Tests pass, mocking urls for both ThreadPoolExecutor and ProcessPoolExecutor

Actual Result

Mocking urls for both ThreadPoolExecutor but reaches actual website with ProcessPoolExecutor

beliaev-maksim commented 7 months ago

@Chichilele


============================= test session starts ==============================
collecting ... collected 2 items

issue.py::test_get_threading PASSED                                      [ 50%]
issue.py::test_get_multiprocessing PASSED                                [100%]

can you find another reproducible ? I run on python 3.11

GeeCastro commented 7 months ago

python 3.8

I don’t have access to a laptop this week but found something interesting. See this GitHub action run with macOS fails https://github.com/Chichilele/reponses-thread-issue/actions/runs/6865230936/job/18668751152

but the previous one with Ubuntu passed! https://github.com/Chichilele/reponses-thread-issue/actions/runs/6865141529

beliaev-maksim commented 7 months ago

@Chichilele so you assume that is OS specific ? could it be python bug then ?

GeeCastro commented 7 months ago

The test above indicates it’s OS specific indeed. I wouldn’t know where it comes from though. Maybe python, maybe another package called by responses to mock the http calls

beliaev-maksim commented 7 months ago

@Chichilele I just forked your repo and confirm that changing OS from macos to ubuntu resolves the issue

can you simplify your example further down and remove poetry? I see that this installs other sets of dependencies for poetry and not sure if poetry isolates environment good enough

GeeCastro commented 7 months ago

Good point I’ve tried here without poetry. Pip install requests, responses and pytest then running pytest

https://github.com/Chichilele/reponses-thread-issue/actions/runs/6867570438/job/18676216103

beliaev-maksim commented 7 months ago

I did a debug on MacOS VM

we do patch the adapter.send() from responses.
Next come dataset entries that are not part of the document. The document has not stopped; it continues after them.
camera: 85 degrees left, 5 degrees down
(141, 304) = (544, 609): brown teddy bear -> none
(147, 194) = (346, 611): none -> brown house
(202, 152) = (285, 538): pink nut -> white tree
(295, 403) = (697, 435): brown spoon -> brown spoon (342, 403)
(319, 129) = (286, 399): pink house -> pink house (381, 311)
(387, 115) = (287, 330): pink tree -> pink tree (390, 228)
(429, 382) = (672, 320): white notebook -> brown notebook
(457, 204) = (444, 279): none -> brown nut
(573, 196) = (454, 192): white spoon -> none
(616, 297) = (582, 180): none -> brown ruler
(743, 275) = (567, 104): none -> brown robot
However, when we reach to the execution point, requests asks to send via adapter and then adapter send is the original one.
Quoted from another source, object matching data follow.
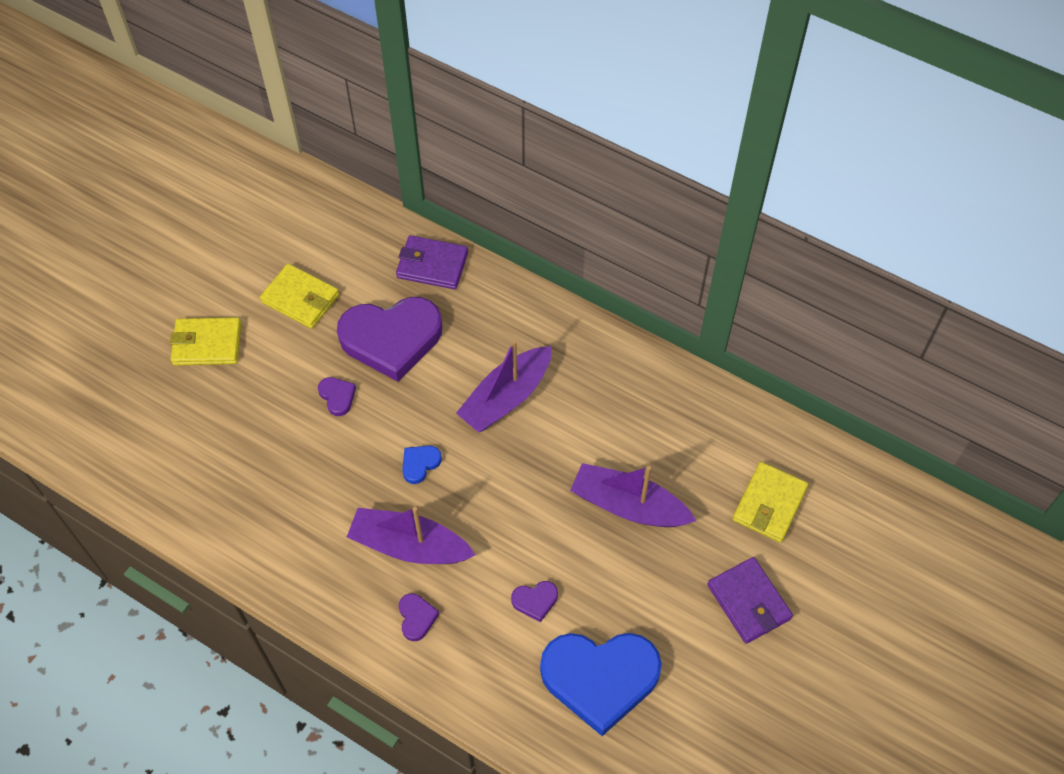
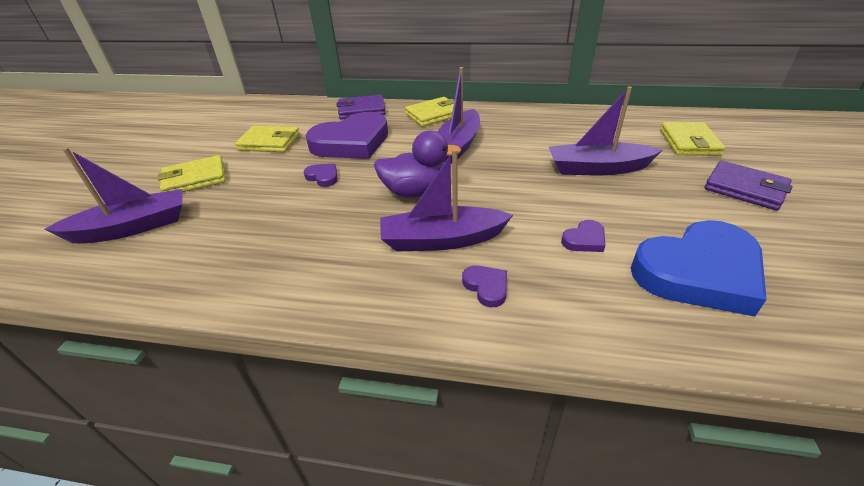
camera: 20 degrees left, 20 degrees down
(140, 407) = (132, 227): none -> purple boat
(420, 464) = (416, 192): blue heart -> purple duck
(515, 315) = (434, 115): none -> yellow wallet

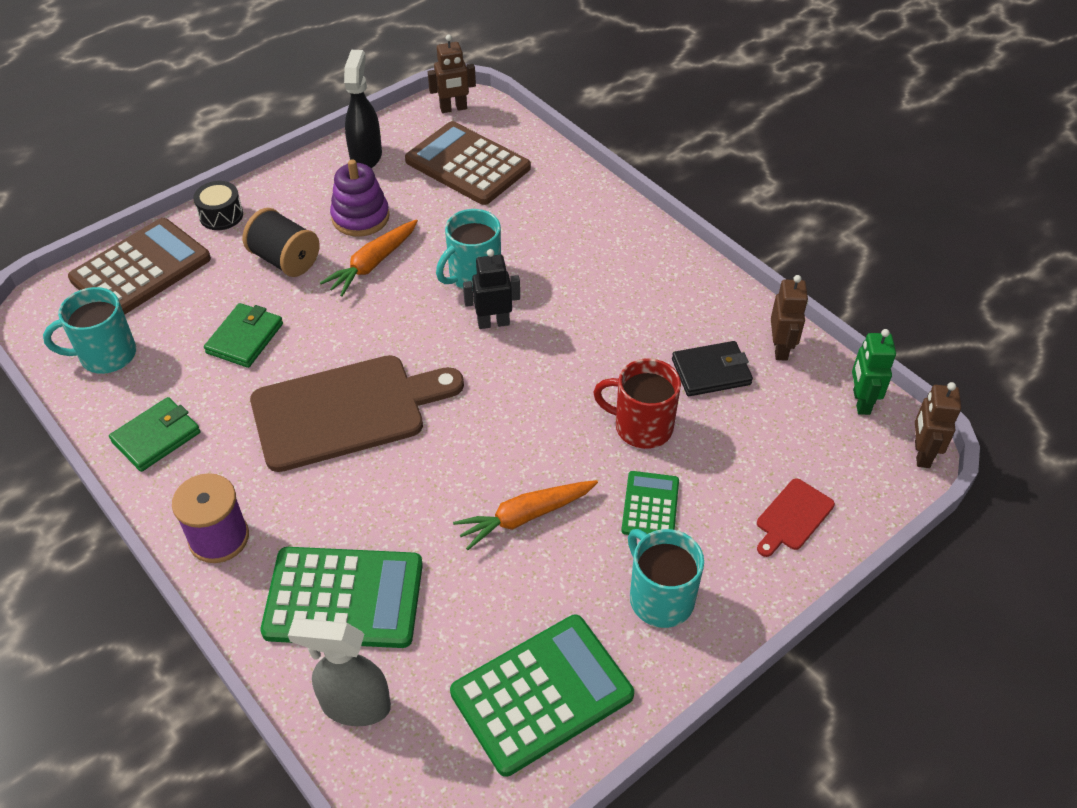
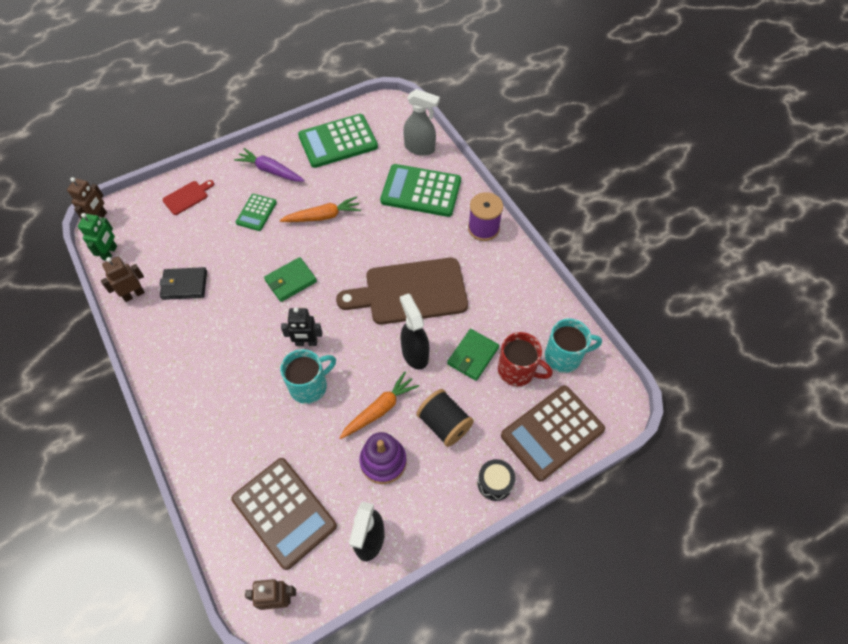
camera: 170 degrees left, 10 degrees up
(156, 437) = (523, 291): green wallet -> green wallet (291, 281)
(331, 330) = (414, 353): none -> black spray bottle
(641, 426) = (242, 256): red mug -> red mug (517, 371)
(660, 598) = (270, 170): turquoise mug -> purple carrot
(780, 348) = (134, 294): brown robot -> brown robot turned 45 degrees clockwise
same happens when we use context manager.

I think it is some bug on Mock from python, or python itself. Our function patch doesn't propagate across processes on MacOS

@markstory have you even encountered smth like this ?

bblommers commented 7 months ago

@beliaev-maksim This may be because of how processed are started slightly different on MacOS, vs Linux - see this answer on SO: https://stackoverflow.com/a/70440892/13245310

And some info on how to change the start_method for a specific ProcessPoolExecutor: https://superfastpython.com/processpoolexecutor-multiprocessing-context/

beliaev-maksim commented 7 months ago

@bblommers thanks a lot for the links. That indeed explains, if the process is executed in a separate interpreter, then there is no way we can catch it.

from the docs follows that this issue could be solved from the user side, but it feels like only on MacOS, meaning that we will not be able to solve it on Windows

that also might be different in the sequence of execution. In the provided example we first do the mock, then create a pool. What if we create a mock inside of the pool, then each copy of the interpreter gets its own responses. It will mess up things like call_counts (since they will not be global) but should intercept all the requests

anyway, nothing that could be done from responses side.

@Chichilele if you would like to contribute documentation on how to solve this issue from user side, that would be great

markstory commented 7 months ago

have you even encountered smth like this ?

I have not, but having mocks cross process boundaries (with either fork or spawning) is not something I would expect a python library to take care of either.